Figurano entrambi tra gli organizzatori di un’associazione camorristica che al vertice aveva anche Sabino De Maio e i fratelli Enrico e Sergio Bisogni, diramazione di quel clan Pecoraro-Renna di cui avevano raccolto l’eredità con il beneplacito di Cinzia Rizzo, accusata di avere concordato e condiviso le linee strategiche del sodalizio e averne «preventivamente autorizzato le attività illecite in continuazione dell’opera del marito detenuto Francesco Pecoraro», in cambio di una quota dei proventi.

Una ventina le vittime del clan come accertato dagli inquirenti: produttori di materie prime, come l’azienda di rilievo nazionale Ortoromi, e ditte di trasporto come il gruppo Napolitrans.

Ed era ampio il loro campo di azione: da Salerno alla Piana del Sele passando per i picentini tanto da parlare di un «sistema salernitano» che non prevedeva, secondo quanto riporta Il Mattino, gruppi contrapposti tra loro.

Se gli imprenditori nel mirino del clan osavano non aderire all’invito di collaborare allora si scatenava l’inferno: minacce, pestaggi, danneggiamenti, incendi di mezzi, colpi di arma da fuoco, gambizzazioni e boicottaggi violenti.
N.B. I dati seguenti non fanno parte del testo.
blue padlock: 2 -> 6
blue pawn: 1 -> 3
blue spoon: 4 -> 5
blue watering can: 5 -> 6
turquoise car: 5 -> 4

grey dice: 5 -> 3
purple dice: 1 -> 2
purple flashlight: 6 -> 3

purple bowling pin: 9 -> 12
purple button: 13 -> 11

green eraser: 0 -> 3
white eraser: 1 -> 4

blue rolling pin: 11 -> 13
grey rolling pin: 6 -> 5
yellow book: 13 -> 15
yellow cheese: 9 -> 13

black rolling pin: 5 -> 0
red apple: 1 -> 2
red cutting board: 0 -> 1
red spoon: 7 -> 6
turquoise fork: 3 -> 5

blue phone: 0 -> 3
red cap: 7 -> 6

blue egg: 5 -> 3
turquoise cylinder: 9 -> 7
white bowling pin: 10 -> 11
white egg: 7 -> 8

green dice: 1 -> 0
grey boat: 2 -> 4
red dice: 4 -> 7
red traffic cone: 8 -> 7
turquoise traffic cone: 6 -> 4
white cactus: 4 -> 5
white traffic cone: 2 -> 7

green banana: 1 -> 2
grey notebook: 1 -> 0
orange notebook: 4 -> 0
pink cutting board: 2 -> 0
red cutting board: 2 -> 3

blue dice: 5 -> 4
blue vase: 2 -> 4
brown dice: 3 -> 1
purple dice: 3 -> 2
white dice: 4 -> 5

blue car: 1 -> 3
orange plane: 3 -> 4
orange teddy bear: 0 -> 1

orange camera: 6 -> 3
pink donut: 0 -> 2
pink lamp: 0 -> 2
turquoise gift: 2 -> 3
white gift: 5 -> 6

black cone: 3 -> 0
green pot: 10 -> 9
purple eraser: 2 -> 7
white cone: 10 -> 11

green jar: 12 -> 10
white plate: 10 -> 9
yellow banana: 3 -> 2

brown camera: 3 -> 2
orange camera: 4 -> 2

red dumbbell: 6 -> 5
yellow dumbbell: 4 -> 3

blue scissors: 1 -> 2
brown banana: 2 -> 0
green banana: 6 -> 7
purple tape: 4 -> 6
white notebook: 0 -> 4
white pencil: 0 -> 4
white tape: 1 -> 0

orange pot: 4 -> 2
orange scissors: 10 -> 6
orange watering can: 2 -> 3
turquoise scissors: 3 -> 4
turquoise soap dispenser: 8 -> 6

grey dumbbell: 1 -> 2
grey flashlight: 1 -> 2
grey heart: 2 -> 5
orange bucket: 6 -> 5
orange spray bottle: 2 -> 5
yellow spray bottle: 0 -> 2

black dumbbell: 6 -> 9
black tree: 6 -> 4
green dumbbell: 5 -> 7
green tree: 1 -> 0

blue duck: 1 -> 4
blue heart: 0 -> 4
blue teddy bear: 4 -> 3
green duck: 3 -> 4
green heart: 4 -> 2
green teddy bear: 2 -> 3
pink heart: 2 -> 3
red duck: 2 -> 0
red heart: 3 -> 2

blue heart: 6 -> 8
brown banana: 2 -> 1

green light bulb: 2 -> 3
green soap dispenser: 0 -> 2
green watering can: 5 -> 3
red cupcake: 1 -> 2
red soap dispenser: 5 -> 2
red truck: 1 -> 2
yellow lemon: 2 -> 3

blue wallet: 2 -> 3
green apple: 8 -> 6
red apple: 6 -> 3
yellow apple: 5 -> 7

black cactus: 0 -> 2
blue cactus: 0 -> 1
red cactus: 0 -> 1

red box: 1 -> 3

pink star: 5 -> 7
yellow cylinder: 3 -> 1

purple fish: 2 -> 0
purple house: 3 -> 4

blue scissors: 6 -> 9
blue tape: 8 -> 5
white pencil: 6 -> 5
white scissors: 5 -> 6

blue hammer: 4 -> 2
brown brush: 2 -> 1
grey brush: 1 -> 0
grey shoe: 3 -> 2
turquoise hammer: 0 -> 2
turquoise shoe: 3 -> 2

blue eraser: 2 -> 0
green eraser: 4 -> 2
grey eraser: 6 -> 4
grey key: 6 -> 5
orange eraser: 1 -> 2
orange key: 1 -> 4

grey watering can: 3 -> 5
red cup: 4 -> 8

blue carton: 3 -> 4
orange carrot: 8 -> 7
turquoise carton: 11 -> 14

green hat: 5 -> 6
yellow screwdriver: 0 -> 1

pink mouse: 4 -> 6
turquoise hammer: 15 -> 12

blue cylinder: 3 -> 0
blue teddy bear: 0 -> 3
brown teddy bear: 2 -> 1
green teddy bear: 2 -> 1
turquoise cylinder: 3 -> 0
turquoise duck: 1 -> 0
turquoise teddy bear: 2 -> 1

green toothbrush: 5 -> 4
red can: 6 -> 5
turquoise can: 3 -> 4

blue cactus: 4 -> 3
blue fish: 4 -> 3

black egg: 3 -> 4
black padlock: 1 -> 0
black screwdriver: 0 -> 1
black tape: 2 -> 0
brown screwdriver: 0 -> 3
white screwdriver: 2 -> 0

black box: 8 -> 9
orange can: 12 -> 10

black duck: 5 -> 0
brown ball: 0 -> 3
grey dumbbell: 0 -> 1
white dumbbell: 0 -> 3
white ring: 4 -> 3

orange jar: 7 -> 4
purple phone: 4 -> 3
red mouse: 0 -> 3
I nomi degli imputati a processo

Ecco quelli che vanno a processo: Enrico e Lucio Bisogni, Marcello Palmentieri, Luigi, Carmine e Angelo (detto Raffaele) Mogavero, Mariano Sena, Giovanni De Maio, Rocco ed Emilio Pecoraro, Muarizio Adinolfi, Fadil Ahmetovic, Massimo Autuori, Mario Langella, Mario Capriglione, Michele D’Alessio, Alessandro fasulo, Francesco Manzo, Antonio (detto Antonello) Mogavero, Massimo Stabile, Carolina Bruno, Michele Bisogni, Massimiliano Caronia, Roberta Di Concilio, Antonio e Immacolata Ferullo,Raffaele Maddalo, Alessandro Monzo, Ersilio Pierro, Cinzia Rizzo, Matteo Vitale, Valetino Iemma, Alessandro Moretti, Giacomo Simmi. Antonello Corrado, Gennaro Di Benedetto, Raffaele Di Marco, Cristian Bevilacqua, Enrico Brenga, Giovanni Cavallaro, Paolo Micillo, Gianluca BArba, Antonio D’Antonio, Emiddio Ropberto, Giusepep Sorvillo, Giuseppe Volpe, Gianluca Di Benedetto, Rosario Di Biase, Giuseppe Ruggiero, Maurizio Salerno, Ernesto Nigro.